O filme que é uma espécie de autobiografia ficcionada de Sorrentino, mistura acontecimentos reais com pitadas de muita imaginação. Nele, acompanhamos a vida de Fabietto (Filippo Scotti) e sua família, composta pelo pai Saverio (Toni Servillo), pela mãe Maria (Teresa Saponangelo) e pelo irmão Marchino (Marlon Joubert), além de mais um sem número de outros parentes e amigos.
Todo o filme se passa praticamente na cidade litorânea de Nápoles à beira do Vesúvio, cidade natal do diretor. É incrível como Sorrentino consegue transforma aquela cidade de aspecto decadente e sujo em lugar aconchegante e fascinante. Estamos mais precisamente na década de 80, logo após aquele fatídico gol feito com as mãos pelo argentino na Copa do Mundo de 1986.
Imediatamente, o jogador do time do Barcelona se transformou em um ídolo mundial, sendo transformado em deus do futebol. Todos os fãs do esporte o queriam em seu time do coração e Fabietto e seu irmão sonhavam com a idéia do argentino vir a jogar no time da cidade.
Inusitadamente, talvez por causa do escândalo do gol com a cabeça do argentino e com a mão de deus, Maradona acaba sendo comprado pelo time napolitano. Em meio a esse imbróglio futebolístico, vamos conhecendo a disfuncional família de Fabietto e suas desventuras. Marchino é um aspirante a ator que realiza teste de figuração para os filmes de Fellini. Maria adora pregar peças em todos a sua volta, inclusive e seu marido que tem um caso amoroso de anos com sua assistente e na baronesa que mora no andar de cima. Seu tio Franco (Massimiliano Gallo) morre de ciúmes da bela esposa Patrizia (Luisa Ranieri) que se torna a musa da adolescência do protagonista. O avô Alfredo (Renato Carpentieri) é responsável pelas melhores tiradas do filme.

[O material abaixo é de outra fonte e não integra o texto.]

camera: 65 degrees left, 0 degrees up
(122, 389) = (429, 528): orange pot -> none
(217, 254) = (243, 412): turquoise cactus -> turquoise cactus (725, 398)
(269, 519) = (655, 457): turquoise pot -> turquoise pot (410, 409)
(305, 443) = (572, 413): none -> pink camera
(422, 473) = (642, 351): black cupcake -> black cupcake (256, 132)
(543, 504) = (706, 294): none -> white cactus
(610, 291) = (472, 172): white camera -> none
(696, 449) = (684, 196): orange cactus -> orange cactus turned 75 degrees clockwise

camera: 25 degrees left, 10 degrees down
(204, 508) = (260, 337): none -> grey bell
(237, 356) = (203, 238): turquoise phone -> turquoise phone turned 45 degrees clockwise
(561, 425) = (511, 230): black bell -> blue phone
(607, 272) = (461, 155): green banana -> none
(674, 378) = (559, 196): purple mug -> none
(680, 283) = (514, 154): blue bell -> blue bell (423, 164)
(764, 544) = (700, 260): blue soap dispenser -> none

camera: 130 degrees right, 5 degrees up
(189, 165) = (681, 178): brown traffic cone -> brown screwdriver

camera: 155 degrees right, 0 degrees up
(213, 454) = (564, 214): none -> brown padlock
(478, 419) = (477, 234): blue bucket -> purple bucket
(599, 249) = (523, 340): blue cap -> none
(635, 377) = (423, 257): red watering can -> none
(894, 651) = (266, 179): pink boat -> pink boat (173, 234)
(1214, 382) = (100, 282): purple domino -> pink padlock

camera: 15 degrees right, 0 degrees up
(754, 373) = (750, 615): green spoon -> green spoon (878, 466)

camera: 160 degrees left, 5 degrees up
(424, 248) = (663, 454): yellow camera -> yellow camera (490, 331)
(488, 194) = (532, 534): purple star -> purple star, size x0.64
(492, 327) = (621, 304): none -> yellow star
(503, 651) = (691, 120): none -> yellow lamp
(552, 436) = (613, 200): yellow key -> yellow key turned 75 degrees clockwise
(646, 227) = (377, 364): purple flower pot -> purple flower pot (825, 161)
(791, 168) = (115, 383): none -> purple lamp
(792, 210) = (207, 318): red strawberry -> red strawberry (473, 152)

Devido ao furor pelo jogador argentino, Fabietto acaba se salvando de uma inusitada tragédia familiar, sendo salvo pela “mão de deus”. Ele começa a repensar seus interesses de vida forçado pelo luto. O interesse pelo futebol e seu ídolo dão lugar ao fascínio pelo cinema. O diretor faz então referência a mestres do cinema italiano como Franco Zeffirelli (várias vezes citado), Federico Fellini (que tem uma fala no filme) e Antonio Capuano (que acaba tendo um papel importante na vida do protagonista).
Recheado de belos planos sequências e com uma fotografia iluminada, Sorrentino nos revela um pouco mais linear, mas sem deixar seus realismo mágico com toques surrealistas, sejam nos personagens inusitados como, a garota que nunca sai do banheiro, o noivo que usa equipamento de voz robótica ou o encanador que é uma caricatura do Super Mário.
A arte existe porque a vida nem sempre é suficiente, mas para alguns o cinema existe como pura fuga da realidade. As vezes realmente precisamos fugir e nos perder para podermos nos encontrar. Aqueles que retornam de seus sonhos conseguem enlatar seus pensamentos e visões e oferecer para os outros, alguns chamam isso de arte. No entanto, existem aqueles que nunca retornam de seus sonhos e geralmente não tem nada a oferecer para os outros, alguns chamam isso de loucura. Eu vivo entre a loucura e o sonho, acreditando que tenho algo para oferecer para os outros.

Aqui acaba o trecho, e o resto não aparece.